El amor aparece, en principio, como ese misterio de futuro incierto, esa promesa de relación con la ausencia. Si las relaciones sociales son complejas, sería mucho más sencillo relacionarse entre dos. Pero no es así y en eso parece que radica el encanto insoportable del encuentro entre dos seres. El amor se plantea como el deseo de aquello que no se tiene, como una vulnerabilidad insuperable, como el intento de contener o de fundirse un alma con otra. Y la imposibilidad de esta fusión, la imposibilidad de convertir en unidad lo que es dualidad, es el proceso probablemente, más inquietante y poderoso de la vida.
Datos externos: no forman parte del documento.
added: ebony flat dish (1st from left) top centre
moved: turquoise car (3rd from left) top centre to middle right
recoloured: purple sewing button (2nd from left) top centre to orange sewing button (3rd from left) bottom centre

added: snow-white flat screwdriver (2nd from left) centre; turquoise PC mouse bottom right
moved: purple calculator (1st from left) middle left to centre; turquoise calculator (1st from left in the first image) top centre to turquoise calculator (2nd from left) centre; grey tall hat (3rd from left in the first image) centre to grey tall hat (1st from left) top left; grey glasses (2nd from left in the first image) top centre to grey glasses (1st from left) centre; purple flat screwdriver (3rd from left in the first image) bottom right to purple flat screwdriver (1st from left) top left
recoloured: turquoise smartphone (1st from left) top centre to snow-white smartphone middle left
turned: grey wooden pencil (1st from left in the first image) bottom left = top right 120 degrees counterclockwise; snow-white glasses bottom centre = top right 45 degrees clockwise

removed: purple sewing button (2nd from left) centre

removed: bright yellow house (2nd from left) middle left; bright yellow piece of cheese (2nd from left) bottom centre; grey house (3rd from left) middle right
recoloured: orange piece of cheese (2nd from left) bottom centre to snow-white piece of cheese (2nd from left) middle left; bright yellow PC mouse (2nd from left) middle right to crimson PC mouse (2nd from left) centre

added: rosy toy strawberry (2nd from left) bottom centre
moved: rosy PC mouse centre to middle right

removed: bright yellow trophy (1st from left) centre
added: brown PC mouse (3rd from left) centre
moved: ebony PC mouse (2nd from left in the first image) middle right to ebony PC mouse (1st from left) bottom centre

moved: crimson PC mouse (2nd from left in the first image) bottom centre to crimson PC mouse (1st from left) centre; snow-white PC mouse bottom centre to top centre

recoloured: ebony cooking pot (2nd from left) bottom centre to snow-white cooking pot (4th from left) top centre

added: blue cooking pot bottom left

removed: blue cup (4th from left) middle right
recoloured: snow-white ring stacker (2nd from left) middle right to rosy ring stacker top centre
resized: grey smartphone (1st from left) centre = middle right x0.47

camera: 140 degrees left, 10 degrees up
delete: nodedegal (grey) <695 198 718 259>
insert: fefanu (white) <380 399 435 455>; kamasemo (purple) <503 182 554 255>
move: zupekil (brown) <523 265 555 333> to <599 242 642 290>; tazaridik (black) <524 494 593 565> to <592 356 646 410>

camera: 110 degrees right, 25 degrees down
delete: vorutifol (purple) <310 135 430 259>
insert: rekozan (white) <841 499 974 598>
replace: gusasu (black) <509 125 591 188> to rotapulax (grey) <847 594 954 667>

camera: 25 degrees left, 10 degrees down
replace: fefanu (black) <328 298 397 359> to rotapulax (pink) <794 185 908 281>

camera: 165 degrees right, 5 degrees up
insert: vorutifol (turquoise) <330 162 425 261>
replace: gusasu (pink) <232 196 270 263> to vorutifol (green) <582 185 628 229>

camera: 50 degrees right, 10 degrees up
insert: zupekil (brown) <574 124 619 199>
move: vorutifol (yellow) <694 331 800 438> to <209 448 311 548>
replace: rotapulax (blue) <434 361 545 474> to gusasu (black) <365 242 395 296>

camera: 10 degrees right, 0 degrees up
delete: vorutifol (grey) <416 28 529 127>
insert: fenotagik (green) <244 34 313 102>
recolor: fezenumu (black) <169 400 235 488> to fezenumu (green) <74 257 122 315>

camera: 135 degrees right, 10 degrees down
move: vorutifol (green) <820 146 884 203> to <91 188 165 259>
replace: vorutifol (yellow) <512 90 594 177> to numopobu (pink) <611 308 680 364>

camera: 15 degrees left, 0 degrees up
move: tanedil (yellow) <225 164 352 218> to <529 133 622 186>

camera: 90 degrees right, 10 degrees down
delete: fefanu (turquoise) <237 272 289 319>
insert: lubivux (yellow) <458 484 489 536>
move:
Y ahí está el problema. Zygmunt Bauman, en su obra “Amor líquido”, describe este cotidiano fenómeno: “El desafío, la atracción, la seducción que ejerce el Otro vuelve toda distancia, por reducida y minúscula que sea, intolerablemente grande. La brecha se siente como un precipicio. La fusión o la dominación parecen ser los únicos remedios para el tormento resultante. Y sólo hay una delgadísima frontera, que muy fácilmente puede pasarse por alto, entre una caricia suave y tierna y una mano de hierro que aplasta. Eros no puede ser fiel a sí mismo sin practicar la caricia, pero no puede practicarla sin correr el riesgo del dominio. Eros impulsa a las manos a tocarse, pero las manos que acarician también pueden oprimir y aplastar.”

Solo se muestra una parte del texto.